24 Mar, 2011

1 commit


15 Mar, 2011

1 commit

  • New flag for open(2) - O_PATH. Semantics:
    * pathname is resolved, but the file itself is _NOT_ opened
    as far as filesystem is concerned.
    * almost all operations on the resulting descriptors shall
    fail with -EBADF. Exceptions are:
    1) operations on descriptors themselves (i.e.
    close(), dup(), dup2(), dup3(), fcntl(fd, F_DUPFD),
    fcntl(fd, F_DUPFD_CLOEXEC, ...), fcntl(fd, F_GETFD),
    fcntl(fd, F_SETFD, ...))
    2) fcntl(fd, F_GETFL), for a common non-destructive way to
    check if descriptor is open
    3) "dfd" arguments of ...at(2) syscalls, i.e. the starting
    points of pathname resolution
    * closing such descriptor does *NOT* affect dnotify or
    posix locks.
    * permissions are checked as usual along the way to file;
    no permission checks are applied to the file itself. Of course,
    giving such thing to syscall will result in permission checks (at
    the moment it means checking that starting point of ....at() is
    a directory and caller has exec permissions on it).

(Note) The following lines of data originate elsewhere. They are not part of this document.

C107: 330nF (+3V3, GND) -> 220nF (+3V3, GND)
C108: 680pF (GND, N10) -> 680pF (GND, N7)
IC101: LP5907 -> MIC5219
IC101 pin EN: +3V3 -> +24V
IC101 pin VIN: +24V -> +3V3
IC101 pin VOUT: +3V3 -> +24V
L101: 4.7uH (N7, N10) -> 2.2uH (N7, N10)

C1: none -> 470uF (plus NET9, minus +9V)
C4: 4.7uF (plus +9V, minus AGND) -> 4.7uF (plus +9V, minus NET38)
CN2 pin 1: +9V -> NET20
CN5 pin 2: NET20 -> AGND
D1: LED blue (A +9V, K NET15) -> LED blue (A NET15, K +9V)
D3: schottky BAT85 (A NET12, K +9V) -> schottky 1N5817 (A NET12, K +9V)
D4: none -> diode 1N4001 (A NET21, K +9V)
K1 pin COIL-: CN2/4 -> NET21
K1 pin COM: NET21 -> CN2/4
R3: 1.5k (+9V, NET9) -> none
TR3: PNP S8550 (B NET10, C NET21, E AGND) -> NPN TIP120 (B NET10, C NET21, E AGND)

    fget() and fget_light() return NULL on such descriptors; use of
    fget_raw() and fget_raw_light() is needed to get them. That protects
    existing code from dealing with those things.

    There are two things still missing (they come in the next commits):
    one is handling of symlinks (right now we refuse to open them that
    way; see the next commit for semantics related to those) and another
    is descriptor passing via SCM_RIGHTS datagrams.

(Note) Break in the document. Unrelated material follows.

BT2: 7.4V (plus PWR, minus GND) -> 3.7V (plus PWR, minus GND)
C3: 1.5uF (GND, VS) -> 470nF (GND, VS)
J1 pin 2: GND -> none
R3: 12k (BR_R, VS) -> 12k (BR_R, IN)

    Signed-off-by: Al Viro

    Al Viro
     

03 Feb, 2011

1 commit

  • FMODE_EXEC is a constant type of fmode_t but was used with normal integer
    constants. This results in following warnings from sparse. Fix it using
    new macro __FMODE_EXEC.

    fs/exec.c:116:58: warning: restricted fmode_t degrades to integer
    fs/exec.c:689:58: warning: restricted fmode_t degrades to integer
    fs/fcntl.c:777:9: warning: restricted fmode_t degrades to integer

    Signed-off-by: Namhyung Kim
    Cc: Al Viro
    Signed-off-by: Andrew Morton
    Signed-off-by: Linus Torvalds

    Namhyung Kim
     

28 Oct, 2010

2 commits

  • In commit f7347ce4ee7c ("fasync: re-organize fasync entry insertion to
    allow it under a spinlock") Arnd took an earlier patch of mine that had
    the comment about the FASYNC flag above the wrong function.

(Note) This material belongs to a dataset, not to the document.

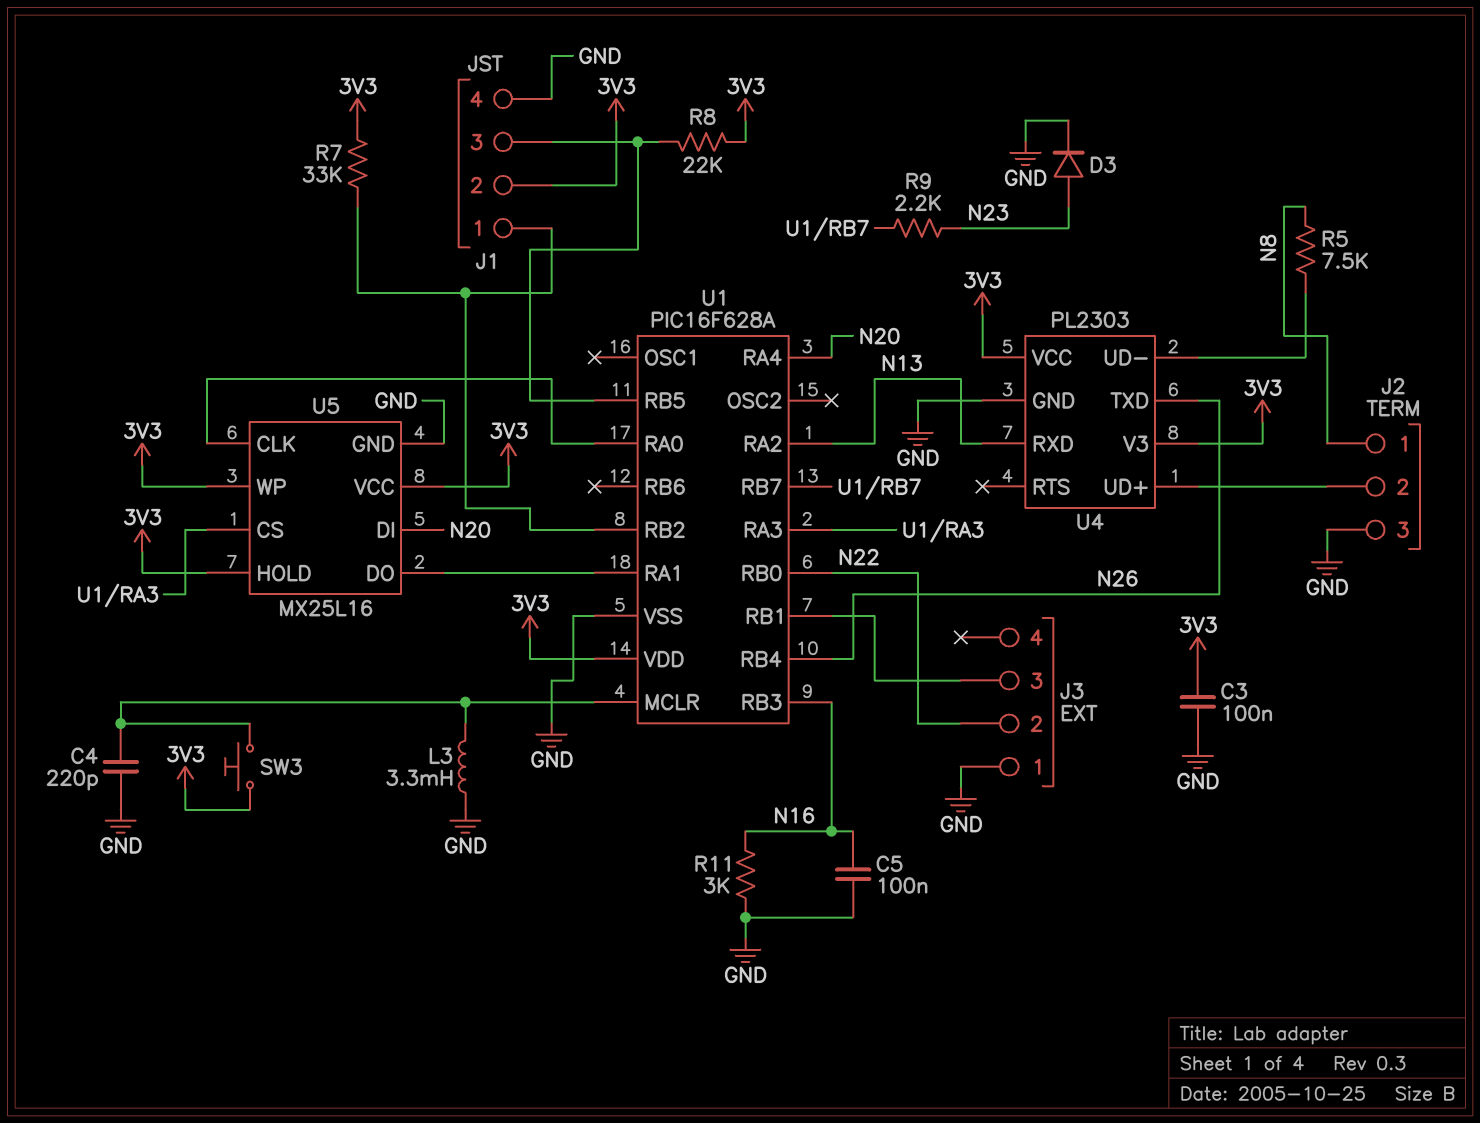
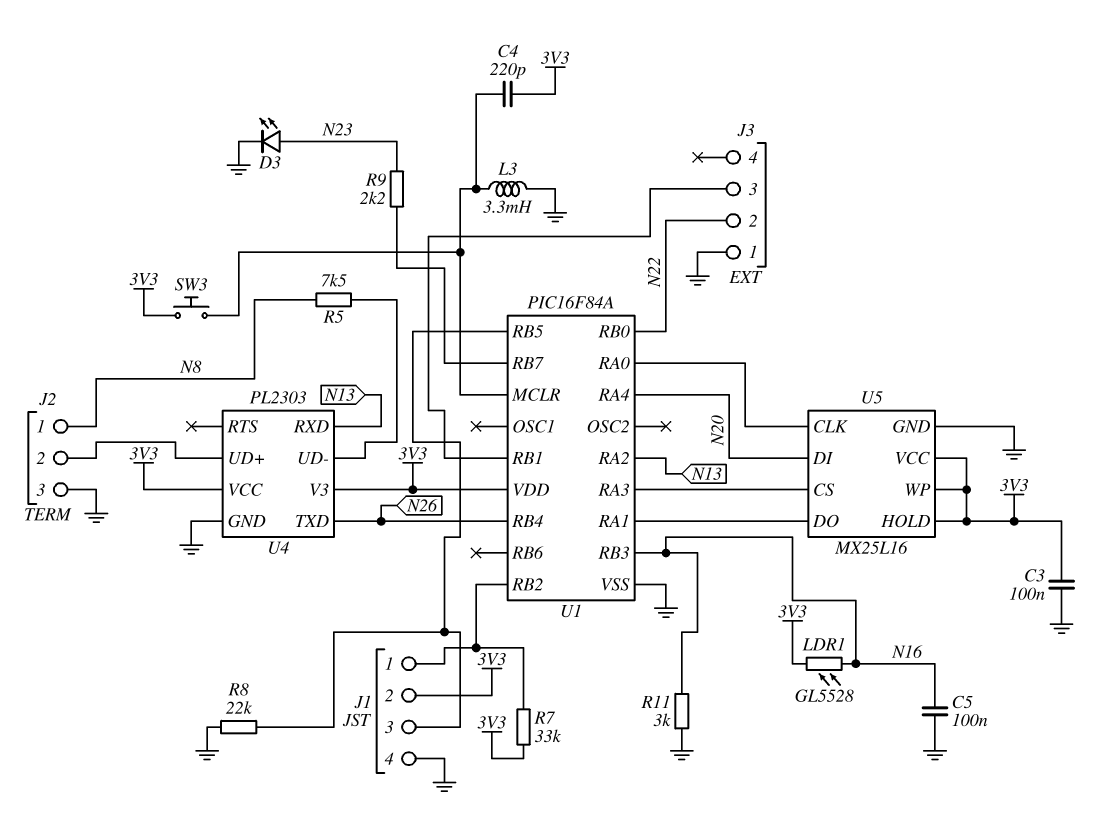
C4: 220pF (GND, U1/MCLR) -> 220pF (3V3, U1/MCLR)
D3: diode (A N23, K GND) -> LED (A N23, K GND)
LDR1: none -> GL5528 (3V3, N16)
R8: 22k (3V3, J1/3) -> 22k (GND, J1/3)
U1: PIC16F628A -> PIC16F84A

    When the fasync_add_entry() function was split to introduce the new
    fasync_insert_entry() helper function, the code that actually cares
    about the FASYNC bit moved to that new helper.

    So just move the comment to the right point.

    Signed-off-by: Linus Torvalds

    Linus Torvalds
     
  • You currently cannot use "fasync_helper()" in an atomic environment to
    insert a new fasync entry, because it will need to allocate the new
    "struct fasync_struct".

    Yet fcntl_setlease() wants to call this under lock_flocks(), which is in
    the process of being converted from the BKL to a spinlock.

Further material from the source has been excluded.